- Arabica
- The higher-quality species of coffee (Coffea arabica), grown at higher altitudes with more complex flavors. Accounts for ~60% of global production. All specialty coffee is Arabica.
- Blend
- Coffee from multiple origins combined for balance and consistency. Not inferior to single origin — many of the world's best espressos are blends.
- Gesha / Geisha
- A legendary coffee variety originally from the Gesha forest in Ethiopia, now famous from Panama. Produces extraordinarily floral, tea-like, complex cups. The most expensive coffee variety.
- Green coffee
- Raw, unroasted coffee beans. They're actually green (or sometimes yellowish). All the flavor development happens during roasting.
- Honey process
- A middle ground: skin removed but some fruit mucilage left on during drying. Produces sweet, syrupy cups.
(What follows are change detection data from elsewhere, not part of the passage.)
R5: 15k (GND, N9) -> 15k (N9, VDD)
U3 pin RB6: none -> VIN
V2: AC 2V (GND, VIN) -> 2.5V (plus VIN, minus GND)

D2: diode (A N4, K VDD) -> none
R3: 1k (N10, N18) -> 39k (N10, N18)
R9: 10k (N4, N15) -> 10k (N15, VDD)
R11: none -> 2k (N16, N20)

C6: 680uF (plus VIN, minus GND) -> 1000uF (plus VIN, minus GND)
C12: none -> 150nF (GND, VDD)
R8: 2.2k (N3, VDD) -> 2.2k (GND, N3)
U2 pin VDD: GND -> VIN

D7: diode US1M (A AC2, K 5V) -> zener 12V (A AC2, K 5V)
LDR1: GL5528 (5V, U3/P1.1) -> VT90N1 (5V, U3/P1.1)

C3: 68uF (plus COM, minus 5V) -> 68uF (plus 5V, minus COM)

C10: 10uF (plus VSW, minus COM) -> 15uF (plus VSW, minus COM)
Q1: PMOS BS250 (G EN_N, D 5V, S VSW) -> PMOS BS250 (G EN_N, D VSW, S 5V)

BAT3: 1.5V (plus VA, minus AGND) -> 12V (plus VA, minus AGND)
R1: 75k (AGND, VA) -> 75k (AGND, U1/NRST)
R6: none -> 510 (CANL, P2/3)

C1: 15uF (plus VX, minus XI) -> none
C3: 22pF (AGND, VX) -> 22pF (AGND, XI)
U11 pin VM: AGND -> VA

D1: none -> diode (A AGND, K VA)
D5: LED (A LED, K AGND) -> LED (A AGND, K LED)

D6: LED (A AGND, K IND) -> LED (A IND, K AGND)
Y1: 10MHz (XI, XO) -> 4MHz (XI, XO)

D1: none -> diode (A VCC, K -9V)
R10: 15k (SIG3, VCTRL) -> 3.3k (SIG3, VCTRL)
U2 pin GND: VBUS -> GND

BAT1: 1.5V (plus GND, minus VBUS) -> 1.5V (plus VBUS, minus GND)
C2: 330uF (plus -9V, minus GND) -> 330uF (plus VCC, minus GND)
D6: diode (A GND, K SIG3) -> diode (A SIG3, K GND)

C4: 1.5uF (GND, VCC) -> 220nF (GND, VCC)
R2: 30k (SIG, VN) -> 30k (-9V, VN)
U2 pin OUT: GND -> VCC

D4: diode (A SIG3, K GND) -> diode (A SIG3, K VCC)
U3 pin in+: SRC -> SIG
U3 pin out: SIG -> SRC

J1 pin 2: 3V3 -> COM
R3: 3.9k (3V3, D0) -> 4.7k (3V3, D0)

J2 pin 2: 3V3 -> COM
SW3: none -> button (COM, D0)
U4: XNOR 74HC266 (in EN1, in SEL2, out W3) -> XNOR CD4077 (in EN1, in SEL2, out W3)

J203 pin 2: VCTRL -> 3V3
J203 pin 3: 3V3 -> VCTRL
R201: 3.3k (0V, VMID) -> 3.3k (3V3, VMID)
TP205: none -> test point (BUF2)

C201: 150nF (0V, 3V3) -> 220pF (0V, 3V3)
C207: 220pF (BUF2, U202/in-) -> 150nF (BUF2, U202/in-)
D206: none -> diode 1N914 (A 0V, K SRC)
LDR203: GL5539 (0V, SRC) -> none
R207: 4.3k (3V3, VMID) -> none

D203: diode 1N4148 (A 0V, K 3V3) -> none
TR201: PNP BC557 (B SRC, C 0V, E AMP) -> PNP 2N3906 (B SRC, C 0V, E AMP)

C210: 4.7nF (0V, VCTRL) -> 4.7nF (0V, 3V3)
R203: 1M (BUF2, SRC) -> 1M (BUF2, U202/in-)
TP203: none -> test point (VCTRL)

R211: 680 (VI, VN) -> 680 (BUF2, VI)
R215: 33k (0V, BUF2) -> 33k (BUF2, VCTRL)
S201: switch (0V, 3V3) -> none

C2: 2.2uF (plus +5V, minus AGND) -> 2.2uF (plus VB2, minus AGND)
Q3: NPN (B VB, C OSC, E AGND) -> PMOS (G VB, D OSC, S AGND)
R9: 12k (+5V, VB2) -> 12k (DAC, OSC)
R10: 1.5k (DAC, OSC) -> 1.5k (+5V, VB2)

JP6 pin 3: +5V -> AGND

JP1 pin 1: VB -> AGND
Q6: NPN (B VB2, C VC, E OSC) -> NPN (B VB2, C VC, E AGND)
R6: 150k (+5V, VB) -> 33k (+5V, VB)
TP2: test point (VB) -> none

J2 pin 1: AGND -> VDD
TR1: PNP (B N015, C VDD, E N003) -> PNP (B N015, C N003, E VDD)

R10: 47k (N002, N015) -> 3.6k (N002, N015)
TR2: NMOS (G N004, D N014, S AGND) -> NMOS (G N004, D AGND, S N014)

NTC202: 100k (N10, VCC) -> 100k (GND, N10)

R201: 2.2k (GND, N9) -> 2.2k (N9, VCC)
Pioneered in Costa Rica.
- Natural process
- Coffee dried inside the cherry fruit before hulling. Produces fruitier, wilder, more fermented flavors. Common in Ethiopia and Brazil.
- Robusta
- The hardier, more bitter species of coffee (Coffea canephora) with roughly twice the caffeine of Arabica. Used in instant coffee and traditional Italian espresso blends for body and crema.
- Single origin
- Coffee from one country, region, or farm — as opposed to a blend. Valued in specialty coffee for showcasing terroir and the unique character of a place.
- Specialty coffee
- Coffee scoring 80+ points on the SCA (Specialty Coffee Association) 100-point scale. Represents the top ~5% of all coffee produced globally.
- Terroir
- Borrowed from wine — the combination of soil, climate, altitude, and environment that gives a coffee its unique origin character.
- Third wave
- The movement (roughly 2000-present) that treats coffee as an artisanal product rather than a commodity. Emphasis on origin, quality, lighter roasts, and the craft of brewing.
- Washed process
- Coffee cherry skin and fruit removed before drying. Produces cleaner, brighter, more acidic cups with more clarity of origin character.